SUMOylation regulates the pioneer-like activity of GR in chromatin opening. (A) Heat maps showing GR ChIP-seq and ATAC-seq data from HEK293flpGRwt (wt) and HEK293flpGR3KR (3KR) cells in the presence and absence of Dex. Each heat map represents ±1 kb around the center of the GR peak. Binding intensity (tags per bp per site) scale is noted below on a linear scale. All heat maps are normalized to a total of 10 million reads, and further to local tag density. Sites have been sorted by GR signal, with the strongest GR signal on top. (B) Aggregate plots of ATAC-seq data for C1 (left), C2 (middle), and C3 (right) in GRwt (top, blue) and GR3KR (bottom, red) cells. Aggregate plots represent ±1kb around the center of the accessible region and are normalized to a total of 10 million reads, and further to local tag density. (C) Aggregate plots of H3K4me2 ChIP-seq data in the presence or absence of Dex for C1 (top), C2 (middle), and C3 (bottom) sites. Aggregate plots represent ±1kb around the center of the GR-binding site. Data are normalized to a total of 10 million reads, and further to local tag density. (D) Box plots representing normalized log₂ tag density of ATAC-seq data at C1 (left), C2 (middle) and C3 (right) sites.
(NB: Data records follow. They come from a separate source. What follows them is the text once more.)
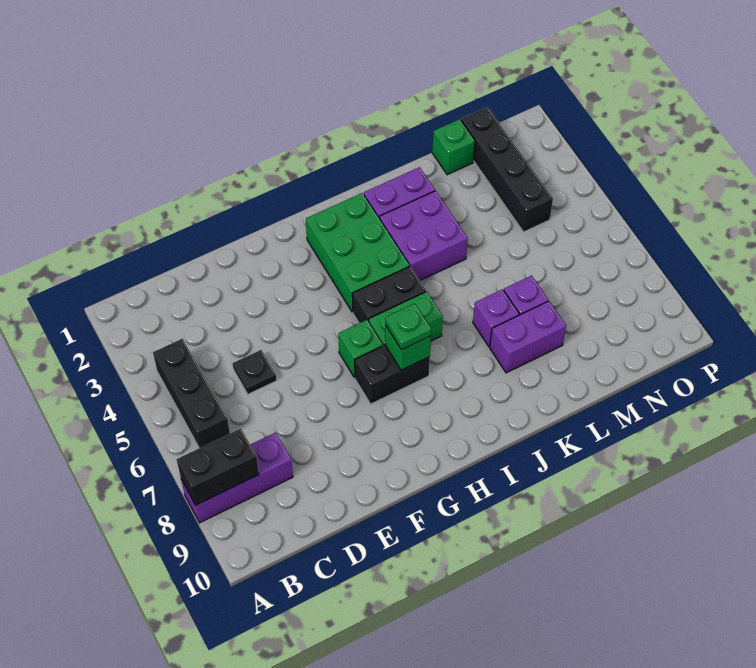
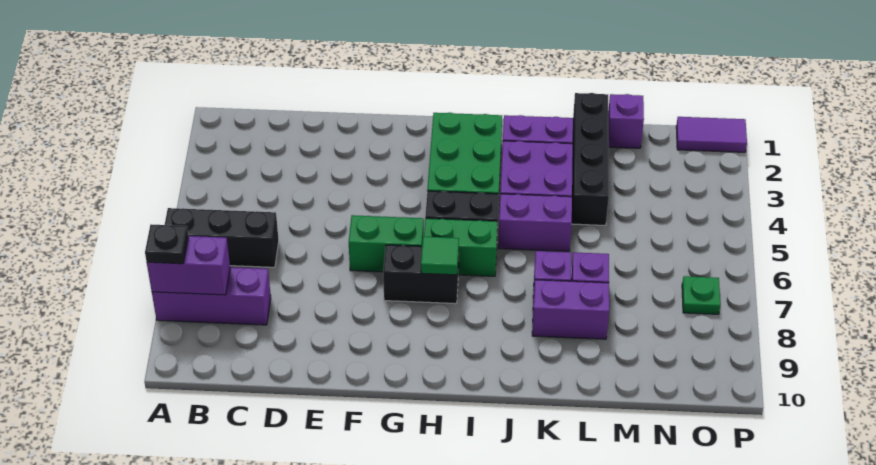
black brick A8:B8 level 2 -> purple brick A8:B8 level 2
black brick B4:B6 level 1 -> black brick A6:C6 level 1
black plate D5 level 1 -> black plate A8 level 3
green brick G6 level 1 -> green brick F6:G6 level 1
green brick H7 level 2 -> green tile H7 level 2
green plate H7 level 3 -> green plate O7 level 1
none -> purple brick J5:K5 level 1
green brick M1 level 1 -> purple brick M1 level 1
black brick N1:N4 level 1 -> black brick L1:L4 level 1
none -> purple tile O1:P1 level 1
P-values were calculated with One-way ANOVA with Bonferroni post hoc test. All box plots are normalized to total of 10 million reads. Blue color represents GRwt (wt), red color GR3KR (3KR).

Figure 7.

Model examples of GR target loci differentially regulated by GR SUMOylation. Example of genome browser tracks of PER1 (left) and IRS1 (right) loci showing GR ChIP-seq, ATAC-seq, NCOA1 and SUMO2/3 ChIP-seq data from GRwt and GR3KR cells. PER1 is Dex induced in both cells. IRS1 is Dex induced only in GR3KR cells. Dex induction of IRS1 is increased in GRwt cells upon ML-792 treatment. PER1 loci harbor two GR binding sites, one at pre-accessible and one at de novo chromatin site. GRwt and GR3KR can bind to both sites and recruit NCOA1. At de novo site, both receptor forms induce chromatin accessibility. IRS1 locus harbors two GR3KR specific binding sites all de novo chromatin sites. GR3KR induces the recruitment of NCOA1 and chromatin accessibility at these sites. GRwt is able to bind to these sites upon ML-792 treatment.